Peter Way

Peter Way (born 1957) is a Canadian historian of America and the Atlantic world.

Life

Born in Belleville, Ontario, he graduated from Trent University in 1981, Queen's University with an M.A. in 1983, and University of Maryland, College Park with a Ph.D., in 1991.

Dr. Way taught at The University of Sussex from 1989 to 2001, and Bowling Green State University, while Department Chair, from 2001 to 2006.[1] He then chaired the History Department at The University of Windsor from 2006 to 2011, where he now teaches.[2]

Awards

Works

  • "Soldiers of Misfortune: New England Regulars and the Fall of Oswego, 1755–1756", Massachusetts Historical Review, Vol. 3, 2001
  • Peter Way (1993). Common labour: workers and the digging of North American canals, 1780-1860. Cambridge University Press. ISBN 978-0-521-44033-2.
  • Martin Daunton; Rick Halpern, eds. (February 1, 1999). "The Cutting Edge of Culture: British Soldiers Encounter Native Americans in the French and Indian War". Empire and Others: British Encounters with Indigenous Peoples, 1600-1850. University of Pennsylvania Press. ISBN 978-0-8122-1699-8.

Criticism

Current Research

Making War: Common Soldiers and the Forging of Britain’s Atlantic Empire in the Seven Years' War.
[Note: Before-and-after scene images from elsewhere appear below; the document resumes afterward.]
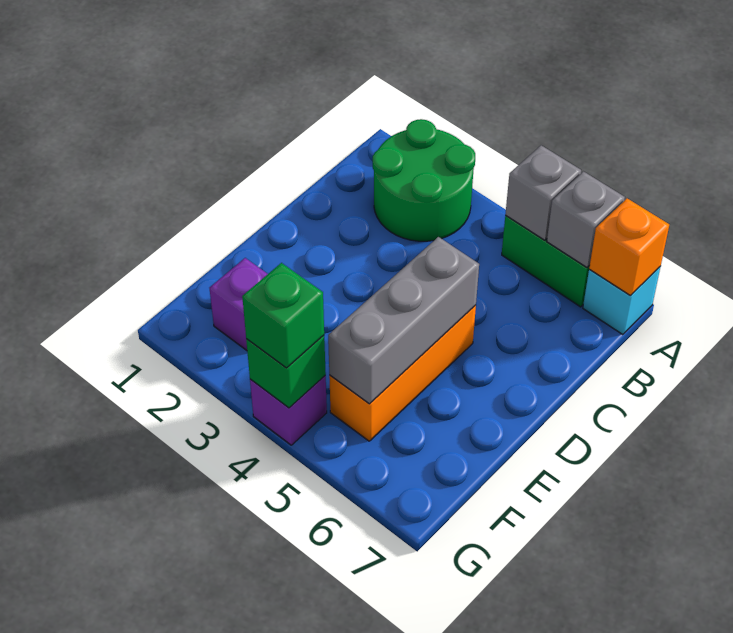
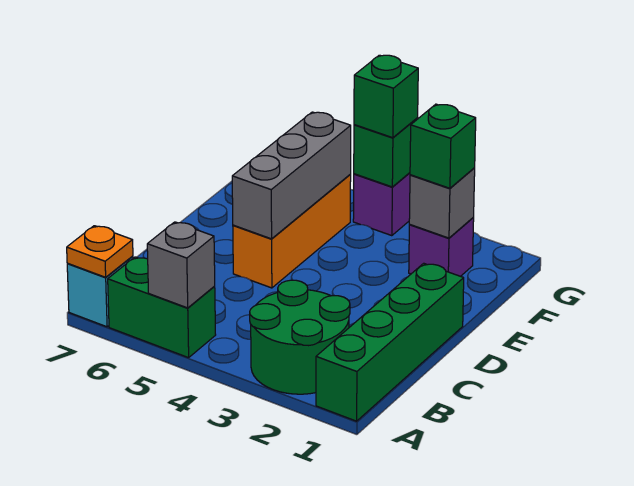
none -> green brick A1:D1 level 1
grey brick A6 level 2 -> grey brick F2 level 2
orange brick A7 level 2 -> orange plate A7 level 2
none -> green brick F2 level 3

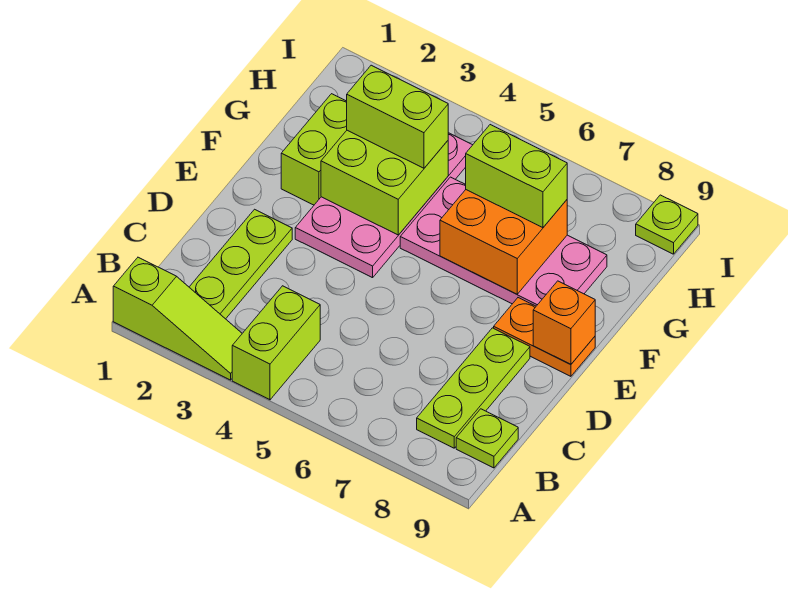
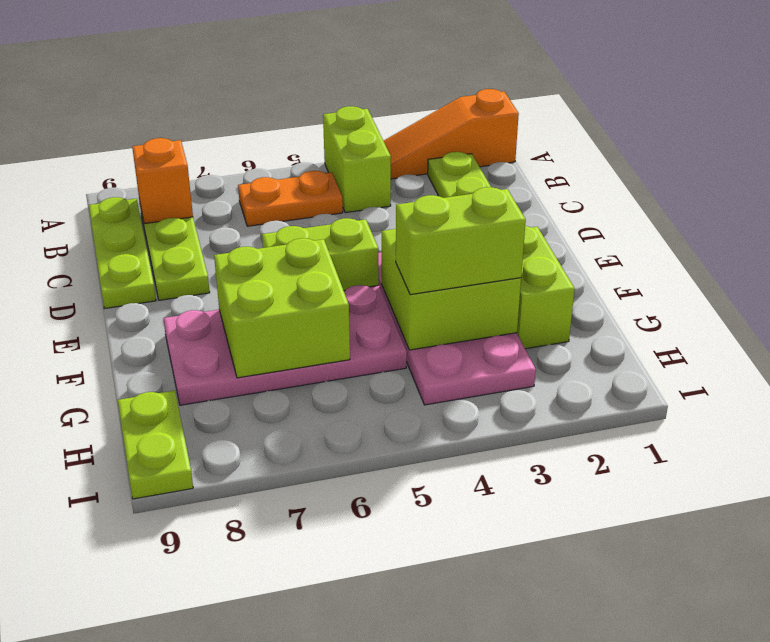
lime slope A1:A3 level 1 top 1 -> orange slope A1:A3 level 1 top 1
lime plate B9 level 1 -> lime plate B9:D9 level 1
orange plate E8:E9 level 1 -> orange plate B5:B6 level 1
orange brick E9 level 2 -> orange brick B8 level 2
orange brick F6:G7 level 2 -> lime brick F6:G7 level 2
lime brick G6:G7 level 3 -> lime brick E5:E6 level 1
lime plate I9 level 1 -> lime plate H9:I9 level 1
This study treats soldiers as laborers and the professional army of the time as an essential component to the fiscal-military state that protected merchant capital in the imperial environment. The book examines the British state, empire and army in the 18th century, casting warfare in economic terms as an instrument of the primitive accumulation of capital. The book is contracted to University of Pennsylvania Press.